O padeiro ofereceu-lhe alguma coisa e perguntou amavelmente o que havia de novo.

- Uma inundação no Norte.

- No forte São Joaquim, no Purus.

- Perdão! fiz eu muito colegialmente. O forte São Joaquim não fica no Purus...

O Oliveira olhou-me com alguma raiva e eu tive que comprimir a alegria colegial do quinau. Mas a sua raiva foi breve; o repórter Oliveira procurou uma saída conveniente para a sua ignorância numa critica larga e patriótica:

- Esta nossa geografia anda tão baralhada... O Governo não cuida nessas coisas. É só política e "comidelas"... Tudo come... Uma vergonha! Do que o pais precisa não cuidam... O senhor com certeza não conhece o rio das Capivaras?

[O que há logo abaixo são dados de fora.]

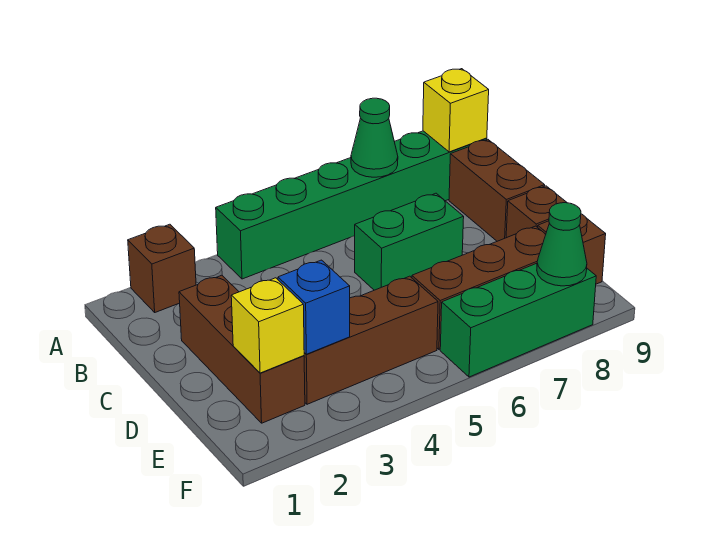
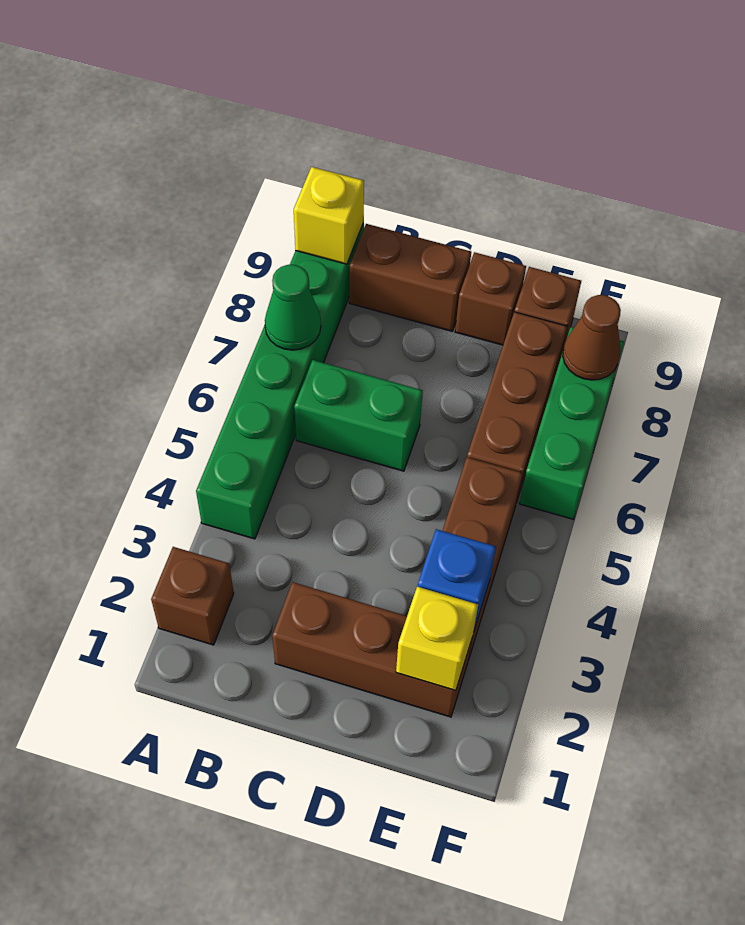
green brick C6:C7 level 1 -> green brick B6:C6 level 1
green cone F8 level 2 -> brown cone F8 level 2

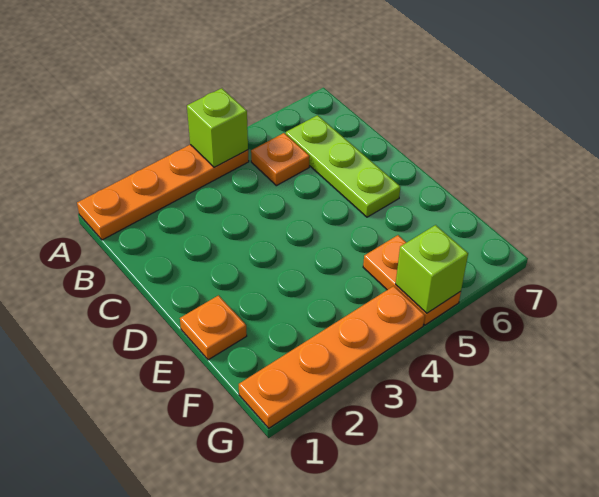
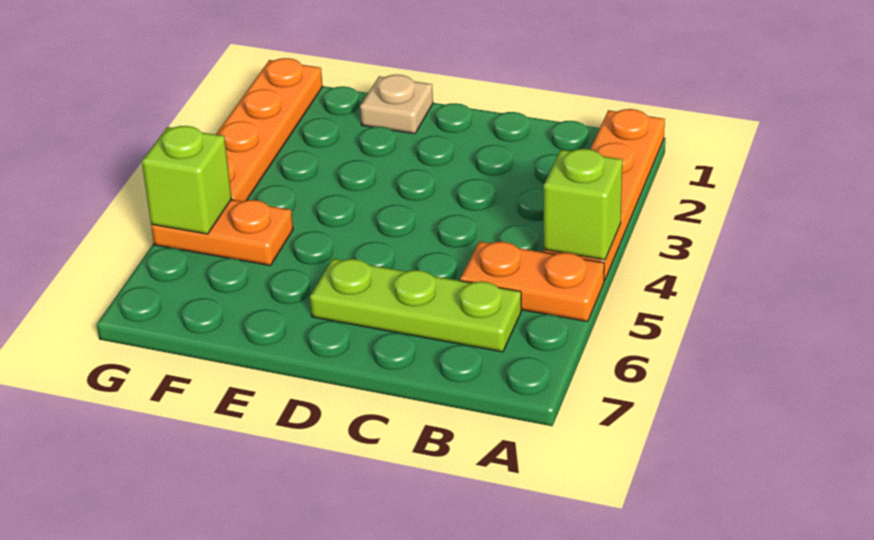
orange plate B5 level 1 -> orange plate A5:B5 level 1
orange plate E1 level 1 -> tan plate E1 level 1

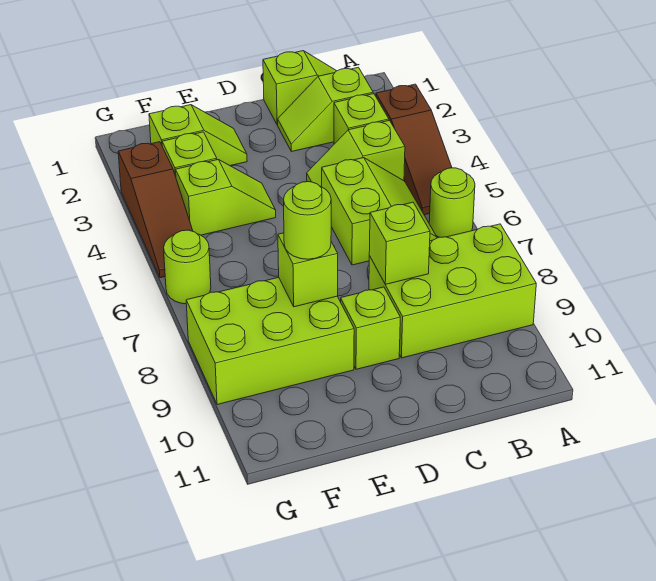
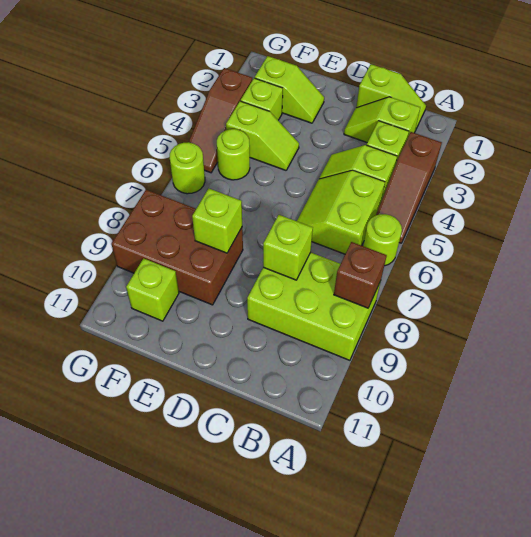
none -> brown brick A8 level 2
lime slope B5:C6 level 1 top C -> lime slope B5:C6 level 1 top B
lime brick D9 level 1 -> lime brick F10 level 1
lime brick E8:G9 level 1 -> brown brick E8:G9 level 1
lime round brick E8 level 3 -> lime round brick F5 level 1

- Não, senhor, fiz satisfeito por mostrar a meu turno a minha ignorância.

- Pois é um rio importante e nenhuma geografia dá! Eu o conheço porque nasci perto, senão... Nós não temos governo...

De manhã, pus-me a recapitular todos esses episódios; e sobre todos pairava a figura inflada, mescla de suíno e de símio, do célebre jornalista Raul Gusmão. O próprio Oliveira, tão parvo e tão besta. tinha alguma coisa dele, do seu fingimento de superioridade, dos seus gestos fabricados, da sua procura de frases de efeito, de seu galope para o espanto e para a surpresa. Era já o genial, com quem viria travar conhecimento mais tarde, que me assombrava com o seu maquinismo de pose e me colhia nos alçapões de apanhar os simples. E senti também que o espantoso Gusmão e o bobo Oliveira me tinham desviado da observação meticulosa a que vinha submetendo o padeiro de Itaporanga. Achava extraordinário que um varejista de um vilarejo longínquo cultivasse e mantivesse amizades tão fora do seu circulo; não se explicava bem aquele seu norteio para os jornalistas, a especial admiração com que os cercava, o carinho com que tratava todos.

No teatro e na rua, cumprimentou mais de uma dezena deles e apontou-me, sem lhes falar, uma dúzia de outros. É de tal jornal diário, dizia; é de tal semanário; "faz guerra, faz marinha"... Conhecia minuciosamente toda a vida jornalística. Informava-me sobre os nomes dos redatores, dos proprietários, dos colaboradores; sabia a tiragem de cada um dos grandes jornais, como a de cada semanário de caricaturas... Havia nisso uma mania pueril ou o que era? Não se manifestava homem de leituras, político ou dado às letras; não lhe senti a mais elementar preocupação intelectual; todo ele me pareceu convergindo para os negócios, para as coisas de dinheiro, especulações... Por isso, a sua jovialidade e sociabilidade não impediram que, aqui e ali, repontassem em mim alguns propósitos sobre a sua honestidade.

Houve um fato que tornou um pouco mais consistentes as fluídicas suspeitas que alimentava.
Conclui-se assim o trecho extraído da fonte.